The Government's "slow" approach to implementing mandatory hotel quarantine is "better late than never", according to an Independent TD.
Cathal Berry, a TD for Kildare South and retired Senior Medical Officer with the Defence Forces, said the operation is likely to be "scaled up" in the coming weeks.
The Government added 26 countries and states to its mandatory hotel quarantine list on Thursday.
All passengers arriving in Ireland must complete a COVID-19 Passenger Locator Form, and provide evidence that they have a negative or 'not detected' result from a COVID-19 PCR test carried out no more than 72 hours before arrival.
While people who are travelling from or through any of the higher-risk states must also pre-book and pre-pay for a place in a designated facility for mandatory hotel quarantine.
All other travellers are required to quarantine at home for 14 days - however, if they take a further PCR test on day five and if this is reported as 'not detected' they can end their quarantine.
France, Germany, Italy or the US were not added to the list despite health officials originally recommending adding a total of 43 states.
The Government delayed on 17 of them while issues around hotel capacity and the Common Travel are considered.
Speaking to Sean Defoe on Newstalk Breakfast, Deputy Berry said the operation of mandatory hotel quarantine is complex which is why the implementation of the system has been so slow.
"I'm very much in favour of mandatory hotel quarantine and the public is in favour of it as well, about 85% of the public are and for good reason," he said.
"There's 33 countries on the list at the moment, an additional 26 will be added next week, but I think the direction of travel here is that more countries will be added and for good reason as well, as it's so important to keep variants and COVID-19 in general off this island for as long as possible.
"We have been slow for sure, NPHET have been calling for this for nearly nine months at this stage.
"But we must remember we're one of the first EU countries to bring it in, and you can see all the teething problems with mandatory hotel quarantine at the moment and that's why we're been so slow because it is complex from an operations point of view.
"It's very easy to call for something to happen but the implementation or operation of it is much more complex.

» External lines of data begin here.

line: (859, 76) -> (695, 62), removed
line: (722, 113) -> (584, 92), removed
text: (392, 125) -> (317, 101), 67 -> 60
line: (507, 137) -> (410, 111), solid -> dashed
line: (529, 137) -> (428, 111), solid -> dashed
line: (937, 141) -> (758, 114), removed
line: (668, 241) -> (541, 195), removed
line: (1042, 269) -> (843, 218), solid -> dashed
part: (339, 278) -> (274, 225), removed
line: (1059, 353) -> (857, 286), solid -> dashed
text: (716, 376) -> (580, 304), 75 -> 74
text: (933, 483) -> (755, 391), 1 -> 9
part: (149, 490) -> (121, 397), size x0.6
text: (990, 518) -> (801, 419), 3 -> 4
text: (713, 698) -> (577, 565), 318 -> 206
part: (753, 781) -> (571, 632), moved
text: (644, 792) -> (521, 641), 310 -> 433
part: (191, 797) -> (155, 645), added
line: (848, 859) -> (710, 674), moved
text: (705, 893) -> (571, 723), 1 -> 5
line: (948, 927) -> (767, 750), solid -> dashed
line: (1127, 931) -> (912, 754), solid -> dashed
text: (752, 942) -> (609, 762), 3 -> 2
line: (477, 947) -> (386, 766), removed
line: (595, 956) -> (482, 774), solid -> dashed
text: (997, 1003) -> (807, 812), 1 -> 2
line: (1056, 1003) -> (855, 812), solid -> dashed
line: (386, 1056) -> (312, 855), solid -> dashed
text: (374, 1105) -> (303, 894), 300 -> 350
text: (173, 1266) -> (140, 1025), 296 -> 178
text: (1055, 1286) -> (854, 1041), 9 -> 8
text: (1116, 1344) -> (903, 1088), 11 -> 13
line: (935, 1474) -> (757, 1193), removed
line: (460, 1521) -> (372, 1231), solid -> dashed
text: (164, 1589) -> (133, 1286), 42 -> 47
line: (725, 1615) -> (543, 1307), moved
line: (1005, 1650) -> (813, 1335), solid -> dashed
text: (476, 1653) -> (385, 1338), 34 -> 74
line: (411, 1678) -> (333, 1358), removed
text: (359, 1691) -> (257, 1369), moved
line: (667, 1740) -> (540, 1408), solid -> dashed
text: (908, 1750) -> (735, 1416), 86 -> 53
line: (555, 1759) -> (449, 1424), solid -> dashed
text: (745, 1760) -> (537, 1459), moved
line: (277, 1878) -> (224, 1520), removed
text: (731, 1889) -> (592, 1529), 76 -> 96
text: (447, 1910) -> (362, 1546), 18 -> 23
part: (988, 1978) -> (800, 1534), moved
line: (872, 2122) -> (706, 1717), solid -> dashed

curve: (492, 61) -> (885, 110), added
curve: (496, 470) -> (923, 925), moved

"It's better late than never to get it up and running and it is most likely to be scaled up over the next few weeks."
@HSELive & @AmbulanceNAS have opened a Covid testing hub at Naas Racecourse.
Swab samples analysed at the Enfer lab nearby. Great to see a local solution to a local problem.
Beating Covid one swab at a time💪
@kfmradio @leinsleadernews pic.twitter.com/1EXHezUSEg
— Cathal Berry TD (@BerryCathal) April 2, 2021
Deputy Berry has also played a part in the rollout of the COVID-19 vaccination programme since it began and spends one or two days a week administering the immunisations.
"It's great because it gives you an idea and a sense of what's happening on the ground and so when you return to the Dáil you can give an informed view in relation to what's actually happening rather than what's perceived to be happening," he said.
He acknowledged that a "small bit of confidence" in the programme has been undermined following revelations about the administration of vaccines from the Beacon and Coombe hospitals.
Despite this, he believes people are "generally happy" with how the rollout is progressing.
"Next week, we're going to breach the threshold of one million vaccinations, one million doses will have been administered by next week," he added.
"We can focus on the 20 or 30 vaccinations which were incorrectly given or we can focus on the million that have been given, I choose to focus on the million because it's very important to keep things in perspective."